La bourde de Pâques
Décidément, tout se perd. Après les services secrets israéliens, qu’on croyait les plus fortiches du monde en matière d’espionnage, se faisant prendre la main dans le sac dans une affaire récente, voilà que le Vatican, qu’on croyait le plus fortiche du monde en matière de communication, laisse le prédicateur officiel du pape débiter des âneries.
Ledit prédicateur porte un nom charmant, Raniero Cantalamessa : Rainier chante la messe. Mais c’est autre chose qu’il a chanté en lisant récemment en public, et devant le pape, une lettre qu’il prétendait avoir reçue d’un ami juif (c’est bien pratique). Cet ami juif, donc, dont on saura jamais de qui il s’agit, lui écrivait que « Le passage de la responsabilité et de la faute personnelles à la faute collective me rappellent les aspects les plus honteux de l’antisémitisme ». Il faisait allusion aux accusations faites au pape d’avoir couvert des actes pédophiles commis par des prêtres catholiques, y compris lorsqu’il était évêque, et dans son propre diocèse, délits dont il est sans cesse question depuis des mois.

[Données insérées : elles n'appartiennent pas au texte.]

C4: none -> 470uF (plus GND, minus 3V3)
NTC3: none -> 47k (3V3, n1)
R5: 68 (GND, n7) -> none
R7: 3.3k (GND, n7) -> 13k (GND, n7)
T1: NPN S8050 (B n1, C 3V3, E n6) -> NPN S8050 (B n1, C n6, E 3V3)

Bref, pour résumer la pensée du prédicateur et de son « ami juif » dont on ne doute pas de l’existence, un pape qui couvrirait des délits de nature pédophiles serait aussi innocent que les six millions de Juifs sacrifiés par les nazis !
Comme le pape lui-même avait ouvert le feu quelques jours plus tôt, en qualifiant d’« ignobles » les tentatives des médias portant atteinte à sa sainte réputation, ce fut le tollé un peu partout. Si le grand rabbin de Rome, Riccardo di Segni, s’est contenté de dire que ces propos étaient « du plus mauvais goût », ailleurs, on prononça de vilains mots : obscènes, répugnants ou offensants étaient les termes les plus doux. Les scandales pédophiles, comparables à « la violence collective » dont ont été victimes les Juifs, évidemment, ça passe mal. Et le rabbin Marvin Hier, du centre Simon Wiesenthal, demande : « Comment peut-on comparer la culpabilité collective imputée aux Juifs, qui a causé la mort de dizaines de millions de personnes innocentes, aux auteurs qui abusent de leur droit et de leur vocation en se livrant à des abus sur des enfants ? ».

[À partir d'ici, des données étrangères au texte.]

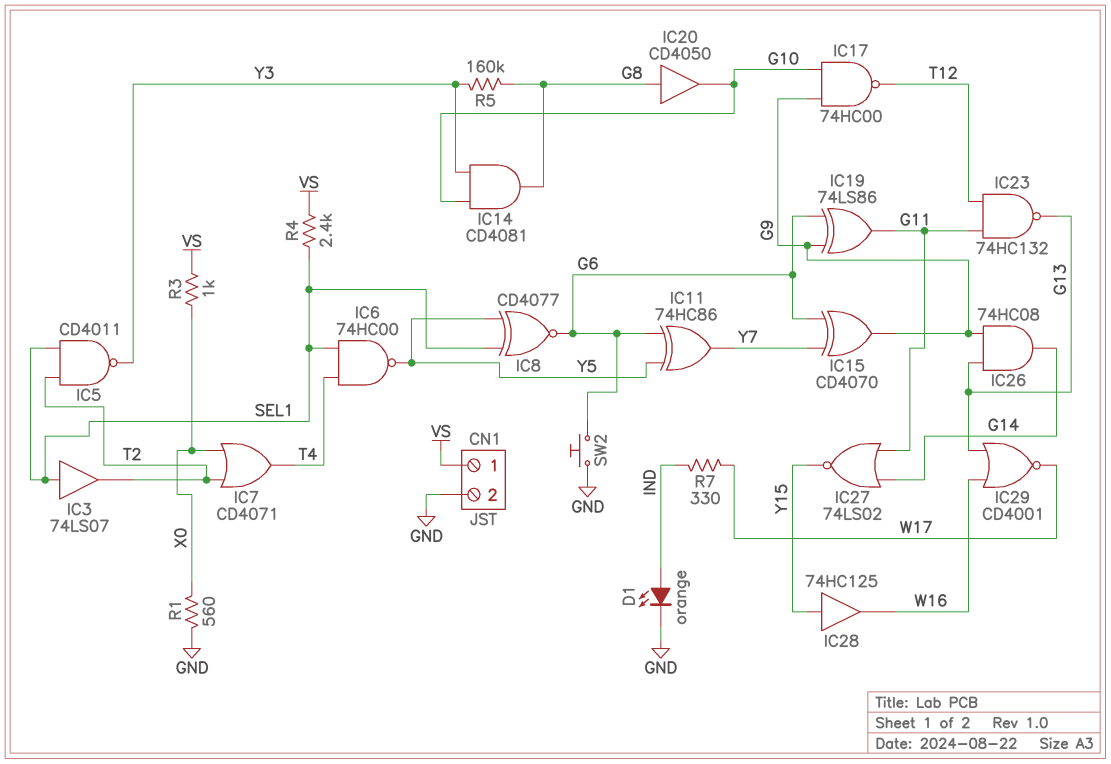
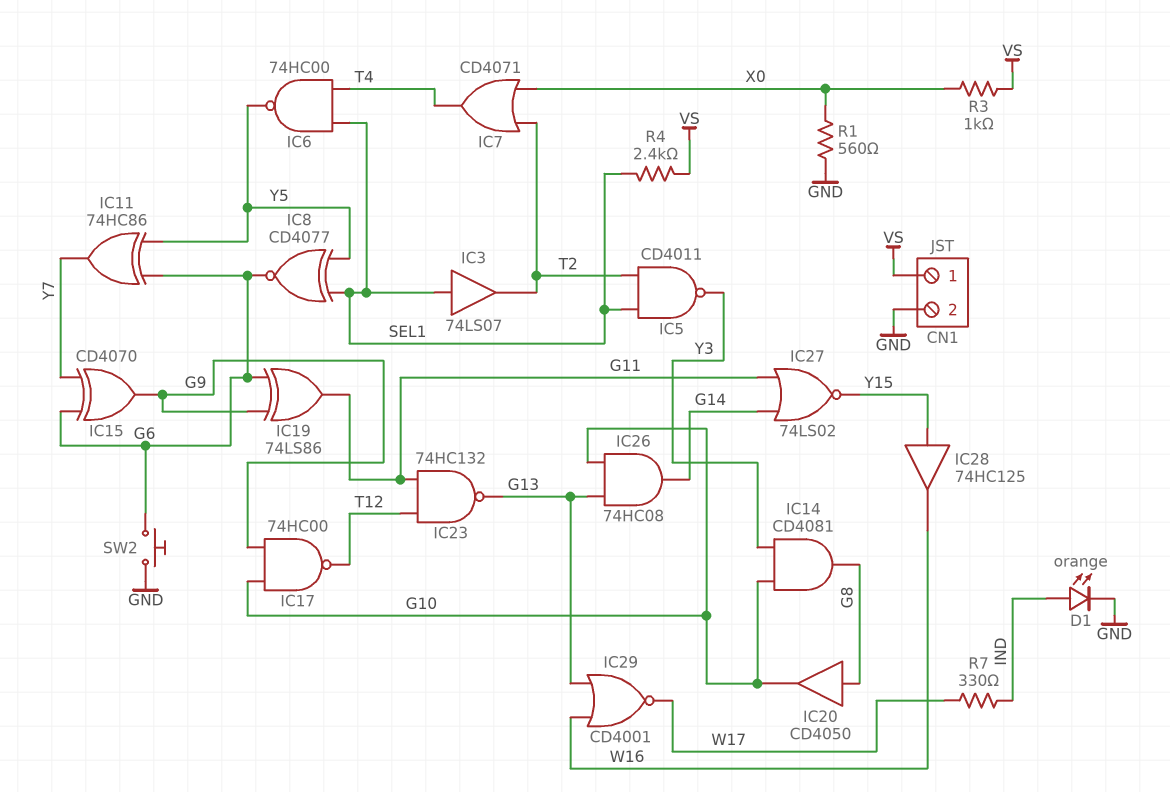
IC26: AND 74HC08 (in G9, in G13, out G14) -> AND 74HC08 (in G10, in G13, out G14)
R5: 160k (G8, Y3) -> none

Le coupable, M. Cantalamessa, s’est excusé ce matin dans le « Corriere della Sera », et le Vatican a reconnu « le caractère inapproprié – délicieux euphémisme dont s’était déjà servi Bill Clinton au sujet de ses relations avec Monica Lewinsky – d’une telle analogie ». Mieux : c’est juré, ni le Vatican ni le pape lui-même n’étaient au courant de ce que le prédicateur avait l’intention de dire en chaire. Amen, et la faute au lampiste, quoi !

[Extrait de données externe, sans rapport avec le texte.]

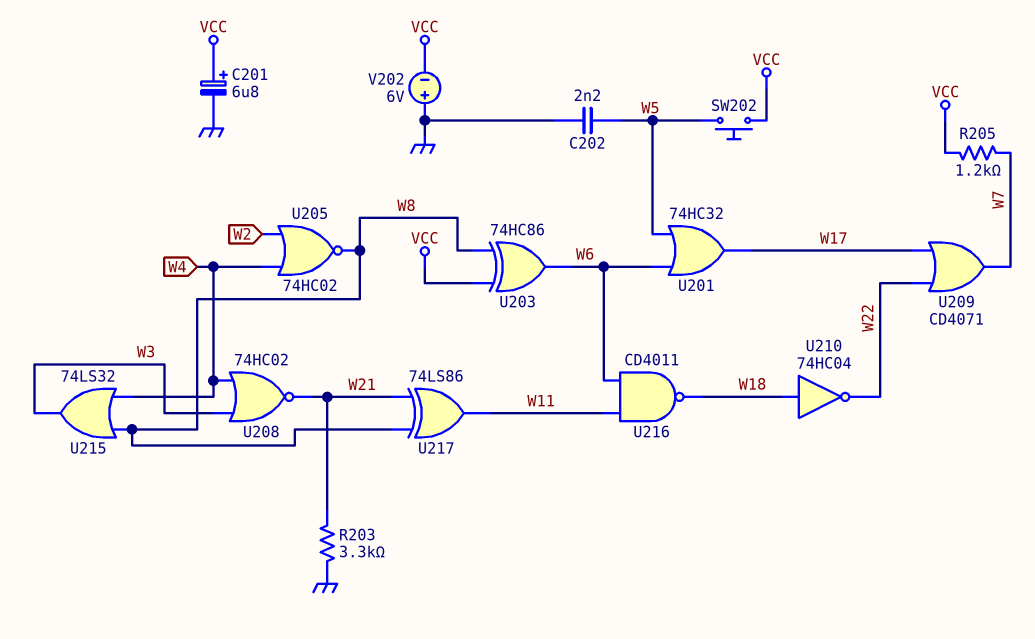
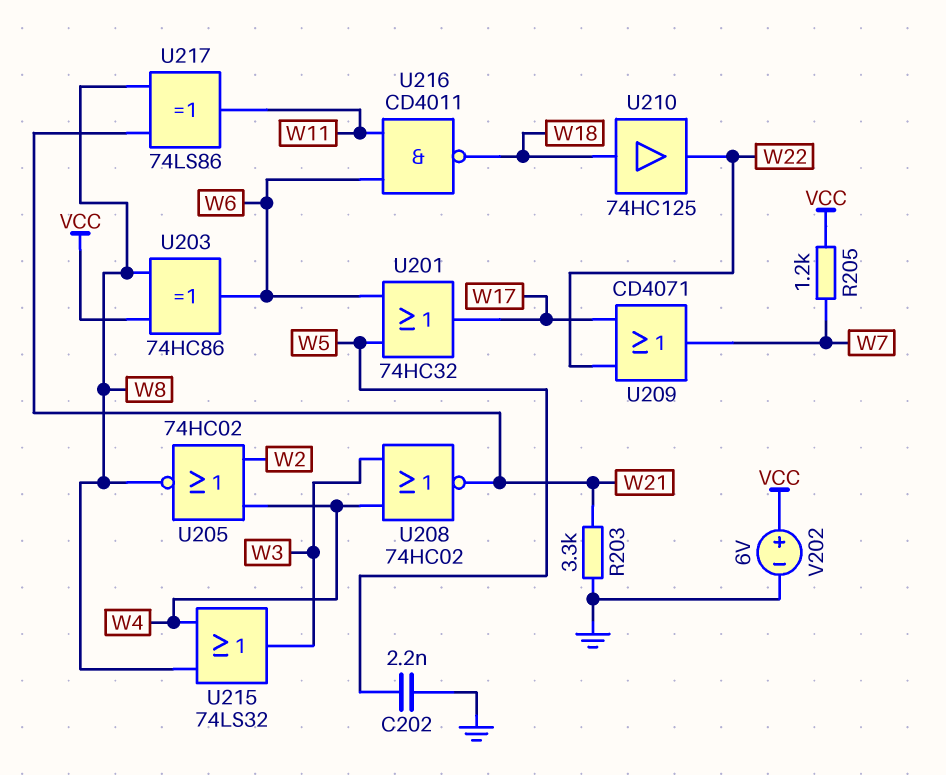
C201: 6.8uF (plus VCC, minus GND) -> none
SW202: button (VCC, W5) -> none
U210: NOT 74HC04 (in W18, out W22) -> buffer 74HC125 (in W18, out W22)
V202: 6V (plus GND, minus VCC) -> 6V (plus VCC, minus GND)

Parions que Cantalamessa, moine capuccin, docteur en théologie, prédicateur du Vatican depuis 1980, auteur prolifique de livres religieux et présentateur de l’émission religieuse À son image sur Rai Uno (télévision publique) est désormais plus près de la porte que de l’augmentation. Il va falloir lui trouver un couvent discret, pas trop près de Rome si possible.